Nachdem ich nun einige Zeit nach GFK-Booten gesucht habe, bin ich nun auf Schlauchboote gewechselt. Das kommt vor allem daher, dass ich keinen Trailer habe (und auch keinen Stellplatz für einen Trailer).

Nun habe ich schon einige Tage hier im Forum gesucht und mich auch bei Ebay durchgesehen ... Und bin mir sehr unsicher, welches Boot zum Angeln gut geeignet ist.
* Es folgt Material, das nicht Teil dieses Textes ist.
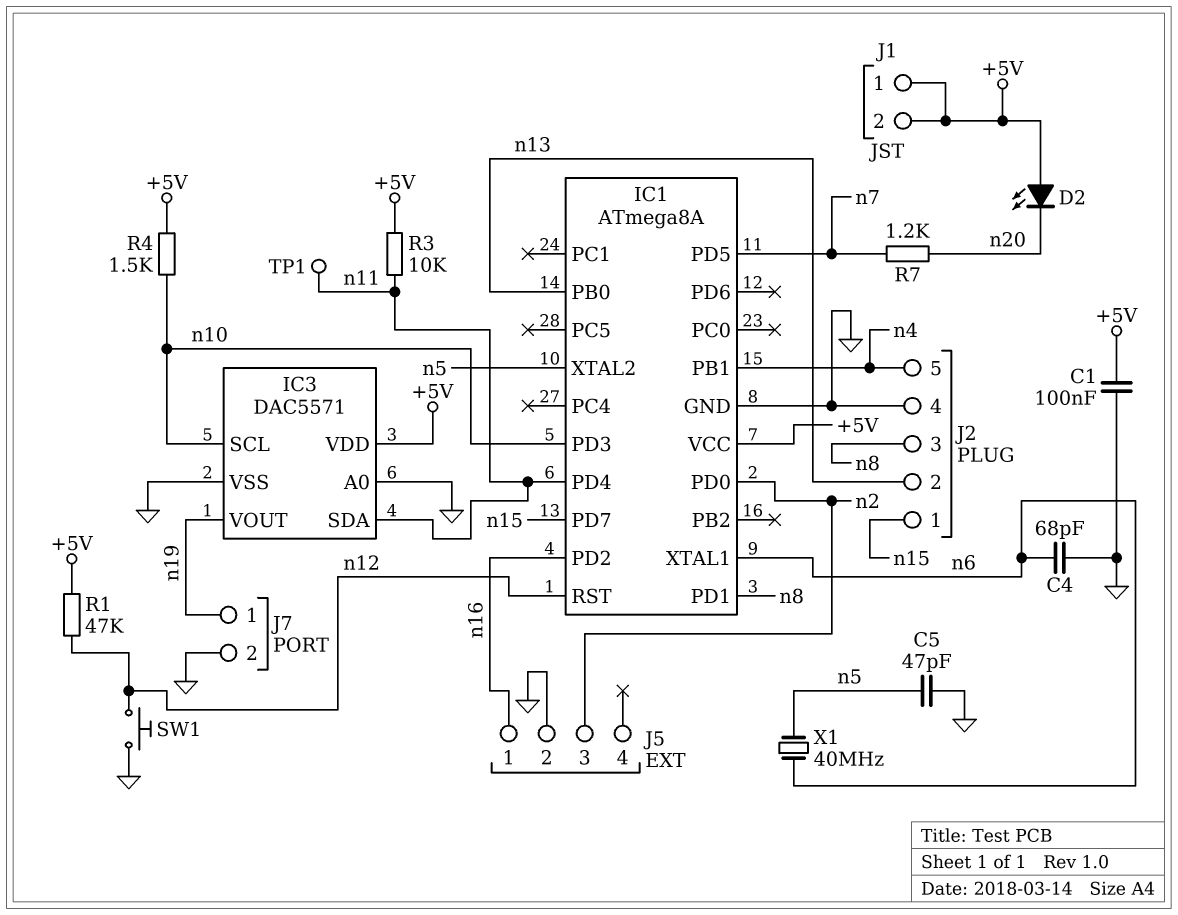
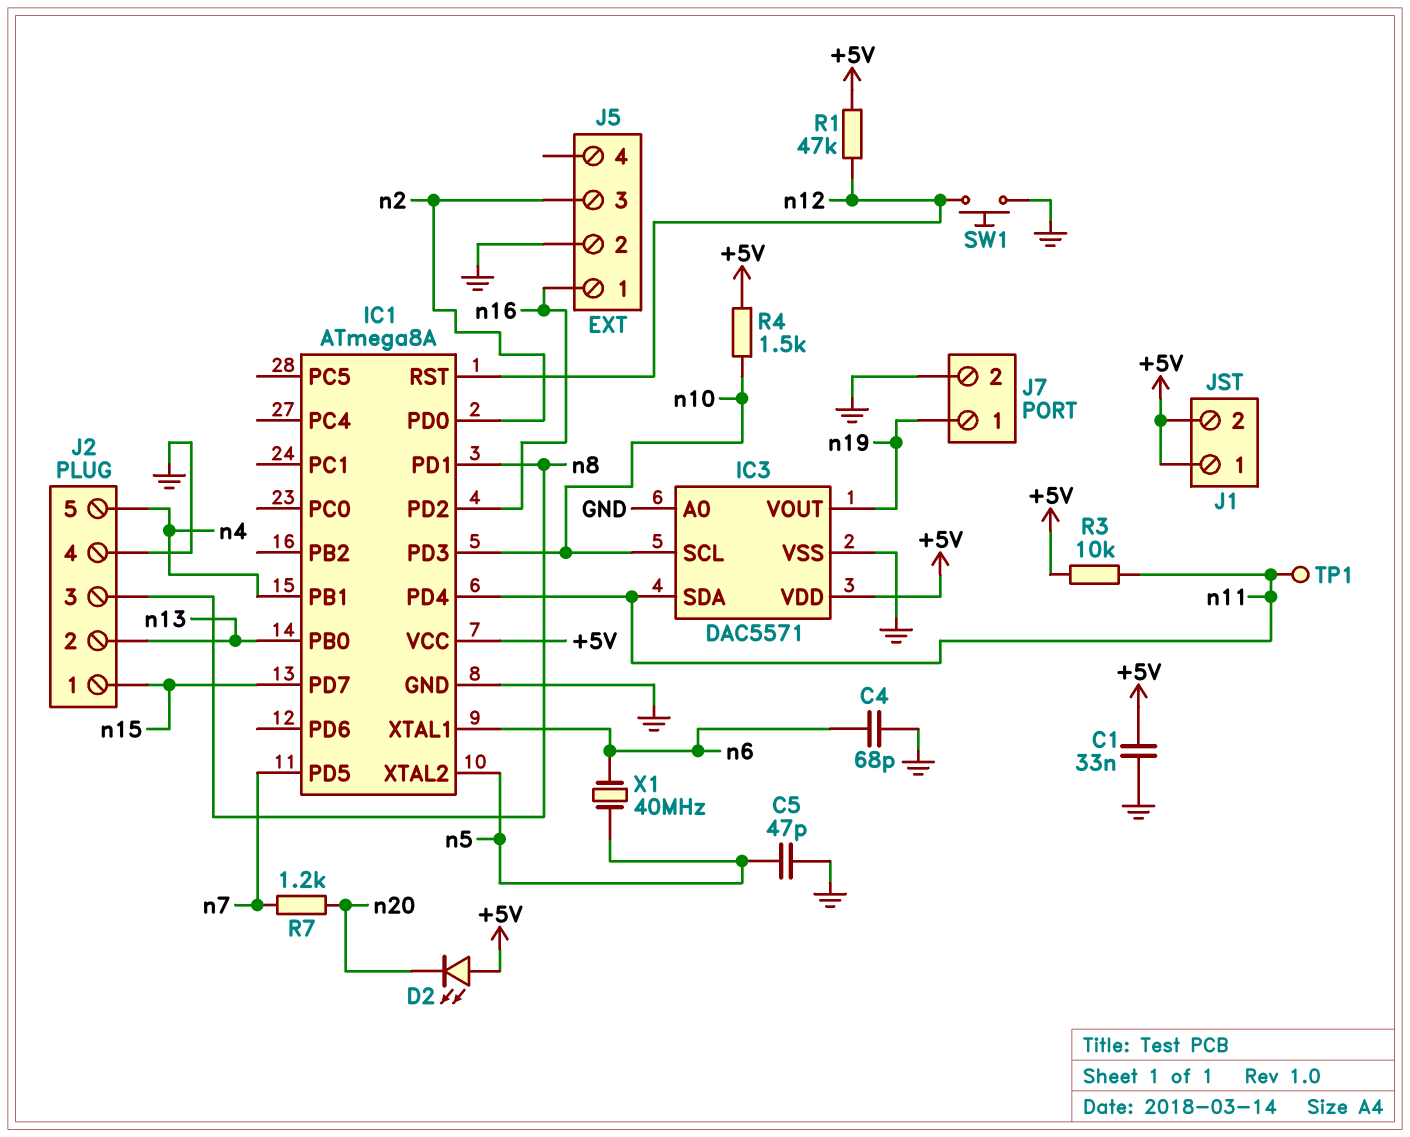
C1: 100nF (+5V, GND) -> 33nF (+5V, GND)

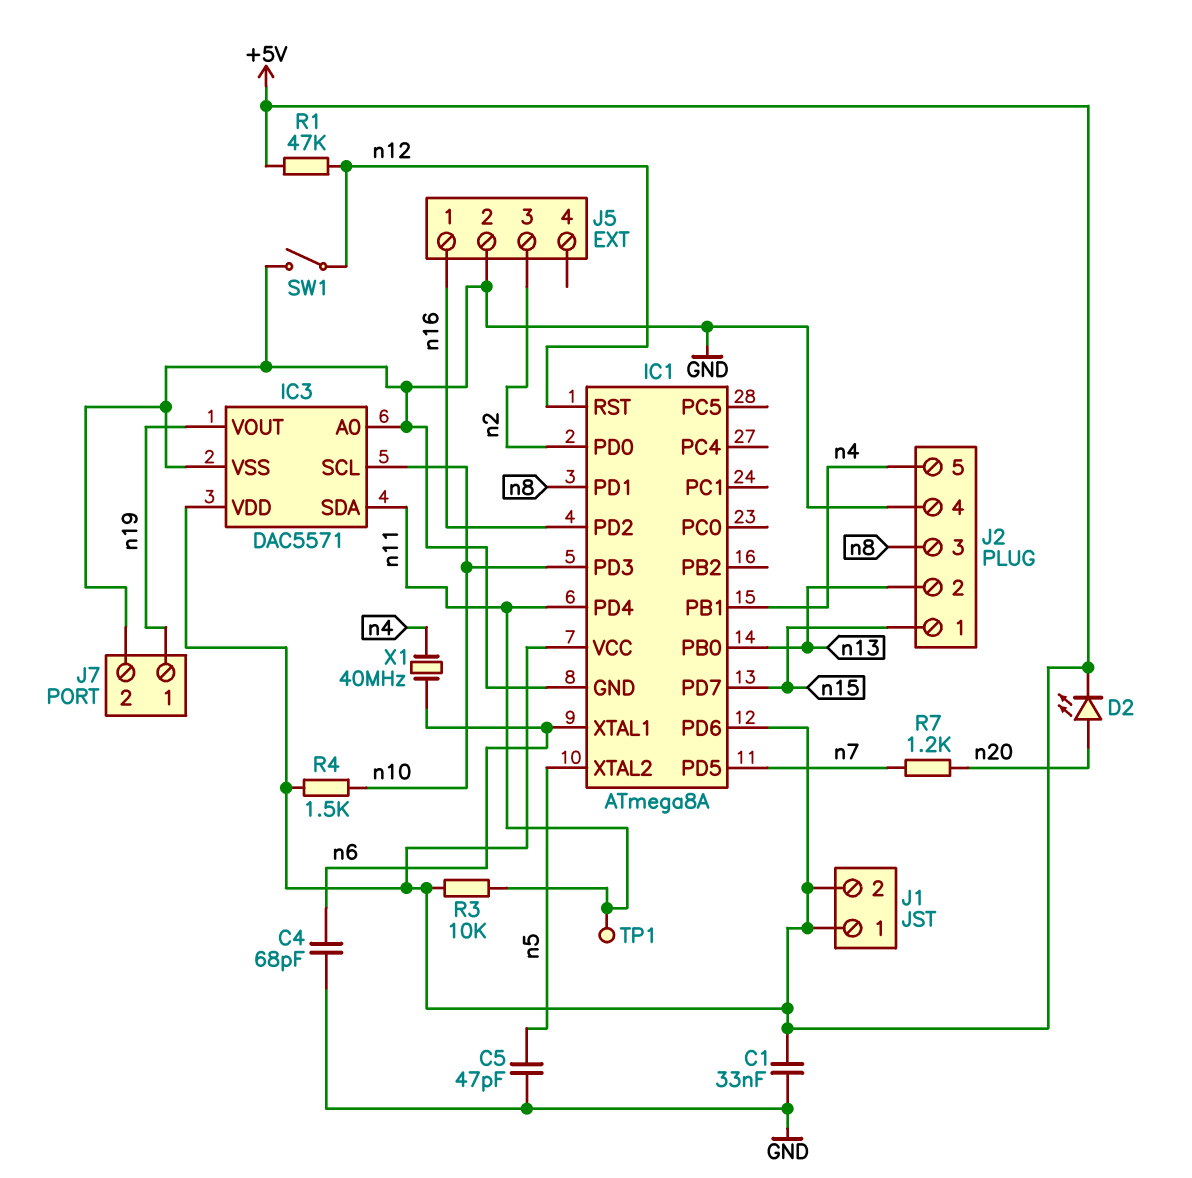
D2: LED (A +5V, K n20) -> LED (A n20, K +5V)
IC1 pin PD6: none -> +5V
SW1: button (GND, n12) -> switch (GND, n12)
X1: 40MHz (n5, n6) -> 40MHz (n4, n6)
Ich Angle auf Binnengewässern (Seen) und möchte zu 2. aufs Boot können. Das Boot soll stabil im Wasser liegen und einem ein sicheres Gefühl geben  Achja, es soll die Möglichkeit bestehen das Boot in der Zukunft mal mit einem E-Außenborder zu betreiben!

Bein Budget liegt bei ca. 300€, daher wird es wohl auf ein gebrauchtes Boot hinauslaufen. Könnt ihr mir Tipps geben, welche Boote zum Angeln taugen?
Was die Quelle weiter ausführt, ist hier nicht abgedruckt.